Toujours est-il que je la trouve un peu légère cette Foire Aux Questions. On pourrait y ajouter d’autres questions. Non pas : Faut-il être un partisan de l’informatique propriétaire en général et de Microsoft en particulier pour adhérer à l’association ? Ce ne serait pas sérieux. Mais par exemple : Mon établissement scolaire envisage de renouveler une partie de son parc informatique. Il hésite à passer à Windows Vista qui serait dit-on très gourmand en ressources et nécessiterait par conséquent l’achat d’un matériel fort coûteux. Qu’en pensez-vous ? Ou encore, corollaire de la question précédente : J’ai entendu parler de nouveaux ordinateurs nomades vraiment pas chers qui reposent sur GNU/Linux et des logiciels libres comme l’Eee PC ou l’ OLPC. Me conseillez-vous de les acheter pour mon école ?
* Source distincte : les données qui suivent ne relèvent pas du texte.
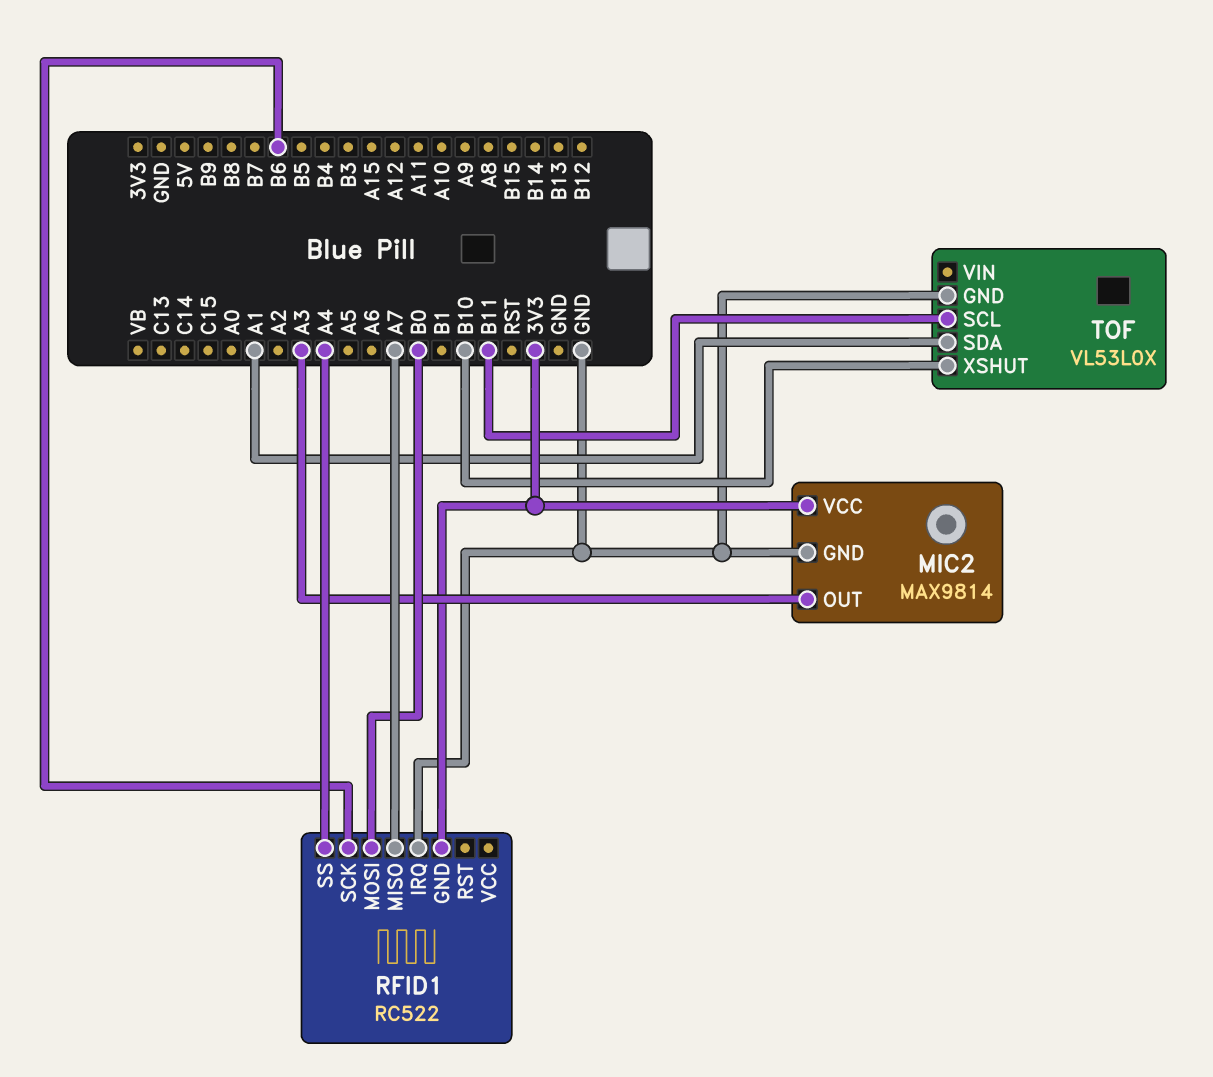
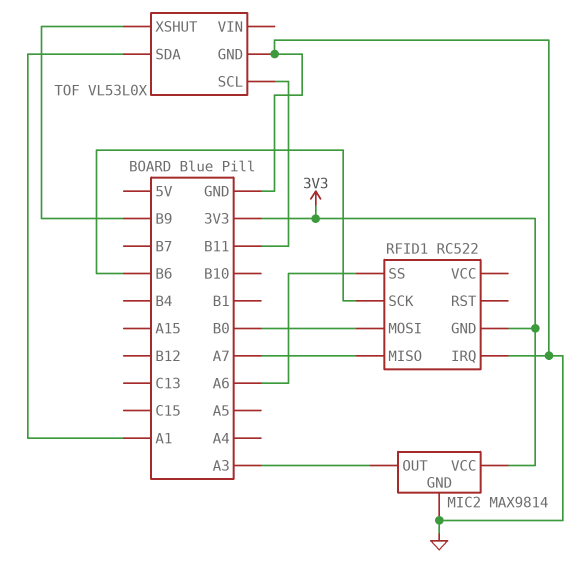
RFID1 pin SS: A4 -> A6
TOF pin XSHUT: B10 -> B9

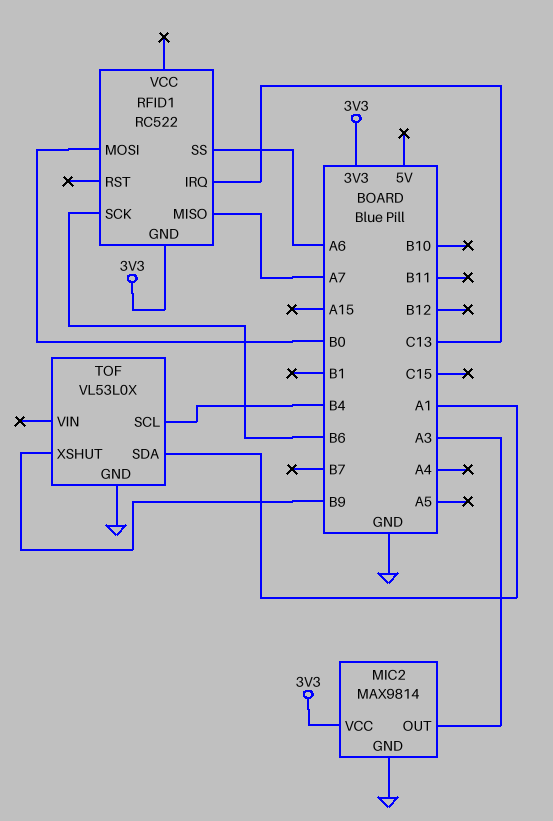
RFID1 pin IRQ: GND -> C13
TOF pin SCL: B11 -> B4

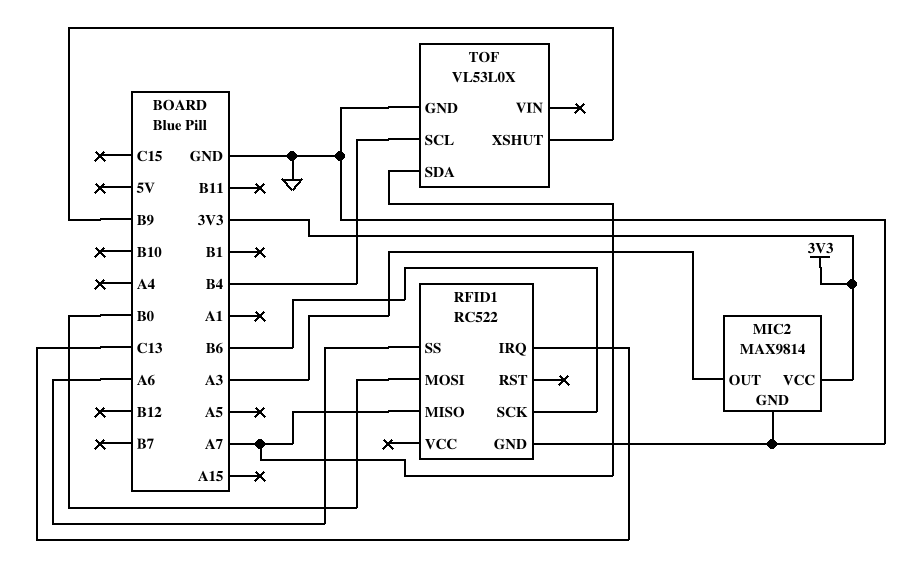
RFID1 pin GND: 3V3 -> GND
TOF pin SDA: A1 -> A7

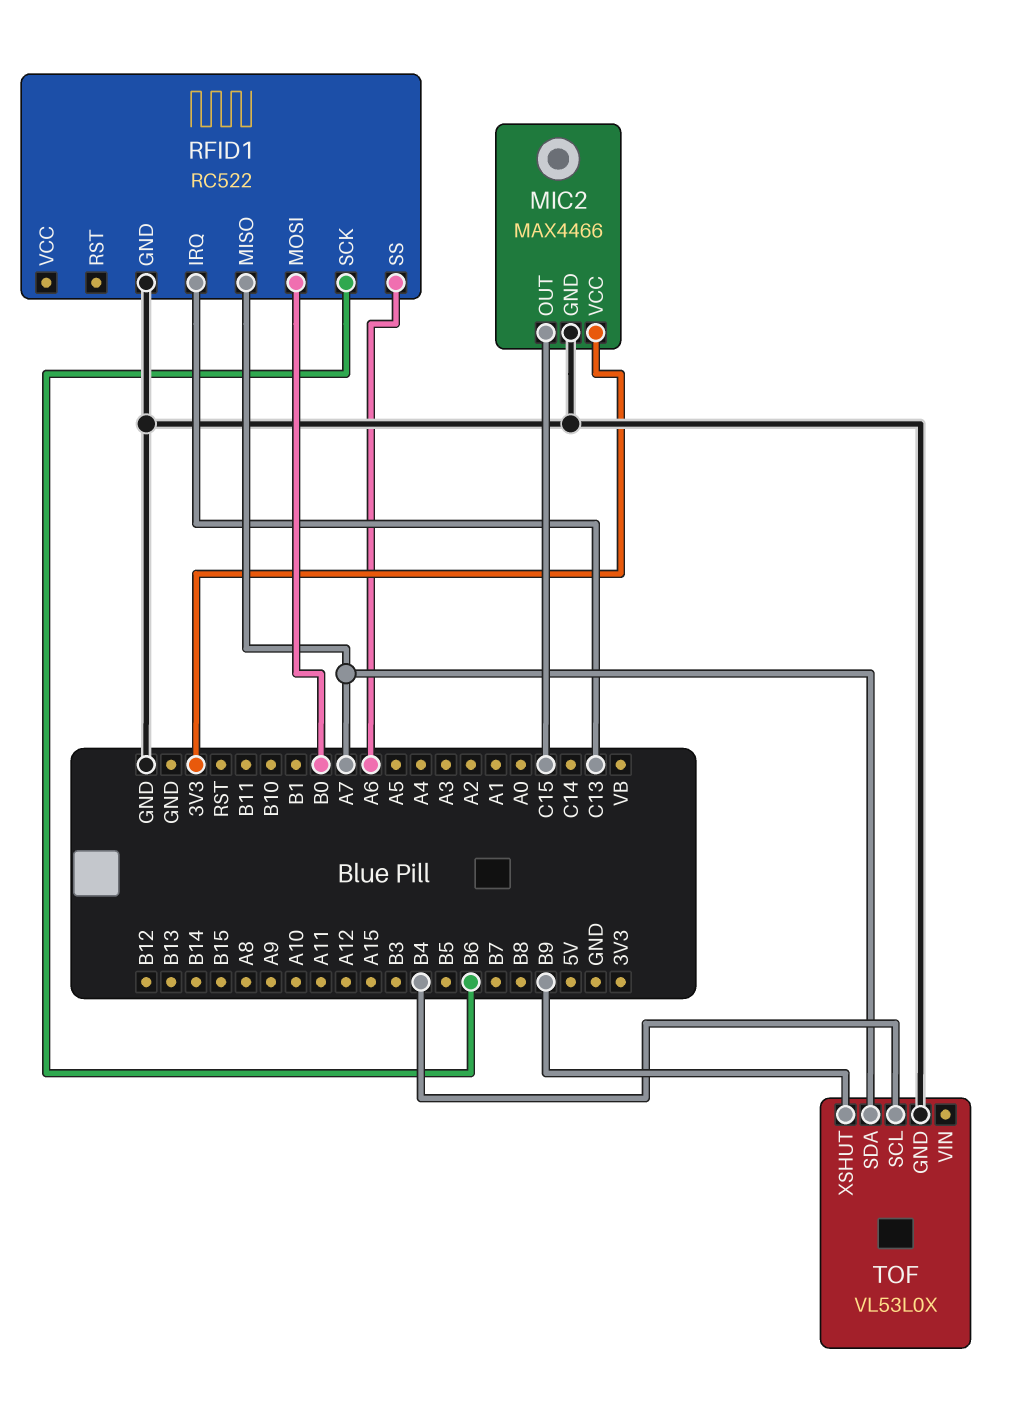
MIC2: MAX9814 -> MAX4466
MIC2 pin OUT: A3 -> C15

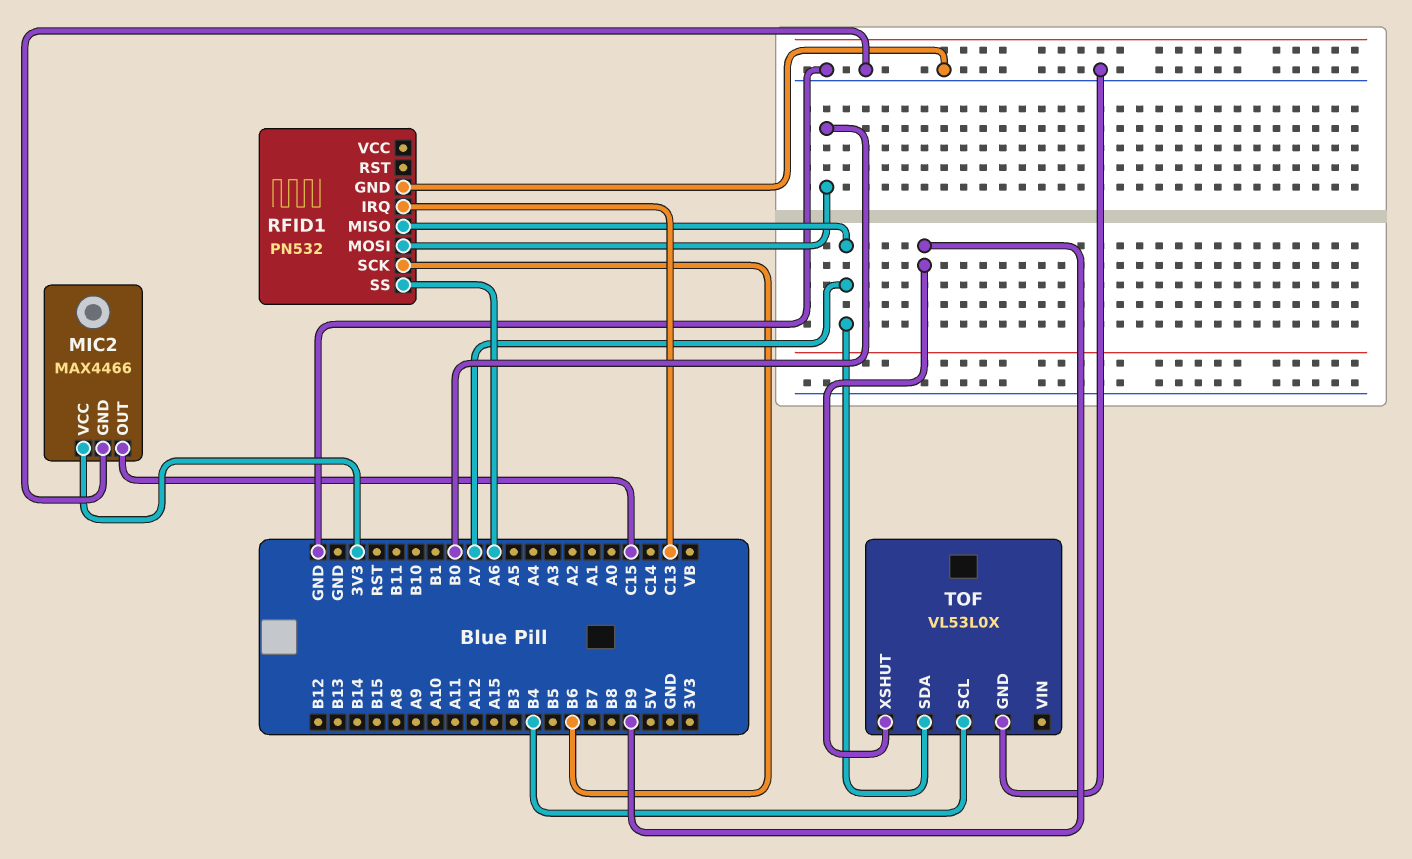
RFID1: RC522 -> PN532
Mais j’ai gardé le meilleur, si j’ose dire, pour la fin : le pied de page du site.

Dans l’onglet La presse en parle des articles du Dauphiné Libéré, de La Provence et même du Monde de l’Éducation. Ils pourront désormais y ajouter le Framablog.

Et puis arrivent les deux pages Confidentialité et Conditions. Vous savez, les trucs qu’on ne lit jamais (sauf peut-être justement ceux qui sont familiarisés avec le logiciel libre sachant qu’un tel logiciel n’existe que parce qu’une licence libre l’accompagne).

Mise à jour du 16 février : Deux ans que le site existe. Deux ans que ces Confidentialité et Conditions étaient en ligne. Et il aura fallu qu’un simple internaute ait la curiosité de voir un peu dans le détail de quoi il en retourne pour qu’elles disparaissent illico. Le lien Confidentialités pointe désormais sur un très court message : « Le site public de Projetice ne contient aucune donnée à caractère personnel. Le site privé est hébergé par Itop qui assure lui-même la confidentialité des données personnelles dans le cadre de son Environnement Numérique de Travail NetLycée sur lequel est hébergé le site www.projeticiens.org ». Quant au lien Conditions son contenu a disparu. Bien entendu je m’en réjouis. Mais je ne puis m’empêcher de penser à tous les professeurs qui dans l’intervalle ont adhéré à Projetice et placé des documents sur le site sans avoir lu les termes de ce contrat.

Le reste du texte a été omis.